Savvy homeowners often renovate their homes to make them more appealing and increase their value. But there’s one quality that no contractor can install: a historic background.
A survey by Realtor.com found that homes with either a state, local, or federal historic designation sold for 5.6 percent more than similar-sized homes in the same ZIP code. Central New Jersey is full of beautiful old homes from Revolutionary times and before, and includes several historic districts where homeowners must follow restrictive guidelines that preserve the look of a neighborhood.
In places like Princeton, it’s nearly impossible to throw a rock without hitting a historically significant building, and the preservation of history frequently complicates development or redevelopment efforts.
For example, in July, the Princeton Historic Preservation Commission gave permission for a developer to turn the old post office building on Palmer Square into the new location of Triumph Brewery. The project preserves important elements of the old post office including a mural on the inside, but the architect complained to reporters that the approval process was proceeding at a “glacial” pace. The project still isn’t completed.
Despite the red tape imposed by the governmental guardians of history, important old buildings can be worth the trouble when it comes time to sell them.
“I’ve sold many homes in historic districts,” said Shelly Bryant-Reed, owner of SBR Realty in Ewing (www.sbrrealtypros.com). “Homes located in a historic neighborhood appreciate in value.”

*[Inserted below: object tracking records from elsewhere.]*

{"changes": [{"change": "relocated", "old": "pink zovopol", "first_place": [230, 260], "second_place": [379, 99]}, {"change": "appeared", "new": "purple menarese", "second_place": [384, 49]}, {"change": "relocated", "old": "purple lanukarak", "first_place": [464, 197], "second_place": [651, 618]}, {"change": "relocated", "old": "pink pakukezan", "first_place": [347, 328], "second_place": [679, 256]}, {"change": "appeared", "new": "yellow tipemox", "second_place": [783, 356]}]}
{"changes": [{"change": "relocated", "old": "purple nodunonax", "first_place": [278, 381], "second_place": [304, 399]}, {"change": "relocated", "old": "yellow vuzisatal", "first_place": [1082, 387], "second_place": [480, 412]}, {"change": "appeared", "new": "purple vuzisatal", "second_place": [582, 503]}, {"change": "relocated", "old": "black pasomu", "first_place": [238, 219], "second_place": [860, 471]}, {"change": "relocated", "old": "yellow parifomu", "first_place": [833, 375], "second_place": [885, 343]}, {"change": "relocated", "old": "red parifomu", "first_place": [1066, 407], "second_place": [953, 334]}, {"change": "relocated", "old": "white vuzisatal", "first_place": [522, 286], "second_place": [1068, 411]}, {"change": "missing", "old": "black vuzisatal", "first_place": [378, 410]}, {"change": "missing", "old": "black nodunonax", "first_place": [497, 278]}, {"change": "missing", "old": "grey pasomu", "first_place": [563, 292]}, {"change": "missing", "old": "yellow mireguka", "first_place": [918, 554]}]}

Reed, a Trenton native, lives in a historic district herself and uses the designation as a selling point for her clients.
A historic district is one that includes a group of buildings, properties, or sites that have been designated historically or architecturally significant and relevant to the community, state, or the country. The federal government designates historic districts through the U.S. Department of Interior. Bryant Reed said homes located in a nationally, regionally or locally designated historic districts are better maintained and closely monitored by the state and city designation commission. In addition, historic homes must adhere to strict federal guidelines.

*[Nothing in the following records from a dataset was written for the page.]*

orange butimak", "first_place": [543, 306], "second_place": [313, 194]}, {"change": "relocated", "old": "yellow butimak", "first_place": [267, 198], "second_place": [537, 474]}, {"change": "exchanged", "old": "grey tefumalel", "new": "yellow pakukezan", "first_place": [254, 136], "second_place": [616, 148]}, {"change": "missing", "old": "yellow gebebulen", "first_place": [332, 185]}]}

Federally designated historic districts are listed on the National Register of Historic Places. There are about 150 such districts listed in the National Register of Historic Places in New Jersey. There are eight historic districts in Trenton alone: Berkeley Square, Ewing Carroll, Fisher Richey Perdicaris, Greenwood Hamilton, Hanover Academy, Mill Hill, South Warren, and the State House.
According to a study done by the Department of Urban Planning and Design Center in Tucson, Arizona, a comparative study of historic districts in New Jersey, Maryland, Texas, Indiana, Georgia, and Colorado showed consistent economic returns for homeowners when they buy historic. Homes with local or national designation can add as much as 20 percent to assessed property values within four years. National and state-level designations also convey more prestige and distinction to an individual property and community.
Homeowners in historic districts are often limited by regulations when it comes to making significant changes or repairs on their properties, said Richard Lawson, president of the Society for Historic American Homes — a national grass roots organization based in Owings, Maryland, that promotes owning homes in historic districts. “Depending on the rules of your local commission, you may not be allowed to make repairs or changes to the property, even if they are for safety reasons,” Lawson said. “It’s only after you begin to get into something that you realize how restrictive or flexible they’re going to be with the zoning.”
For example, last year, Princeton’s town council voted to add the Witherspoon-Jackson neighborhood to its list of historic districts. The neighborhood, which stretches from Paul Robeson Place to Birch Avenue, was a place where the town’s black residents lived between the 1800s and early 1900s when Princeton was segregated. However, many residents opposed the designation because it would potentially increase property values, and therefore property taxes, and add to the cost of home repairs.
Trenton resident Hattie Wilson, 36, purchased her first home in the historic inner-city neighborhood close to where she grew up, in part because it was located in a historic district. Wilson lives in the State House Historic District and bought her century old home in 2012. She says the mortgage on the home was an affordable $750, and she wanted to increase its resale value by doing some remodeling.
“I was able to make major renovations to my home — including installing a new roof, fence, and updating the bathroom,” she said. “I had to get approval and inspection from the city due to the historic designation.” Wilson said the renovations increased the value of her home by more than $20,000. She credits Bryant-Reed with helping her navigate the home buying process. “She encouraged me to look at properties located in city designated historic districts because they are higher quality homes,” she said. “I encourage anyone considering buying home to seriously consider buying a home in a historic district,” she said. “Buying a home establishes a base for wealth and secure future for my children.”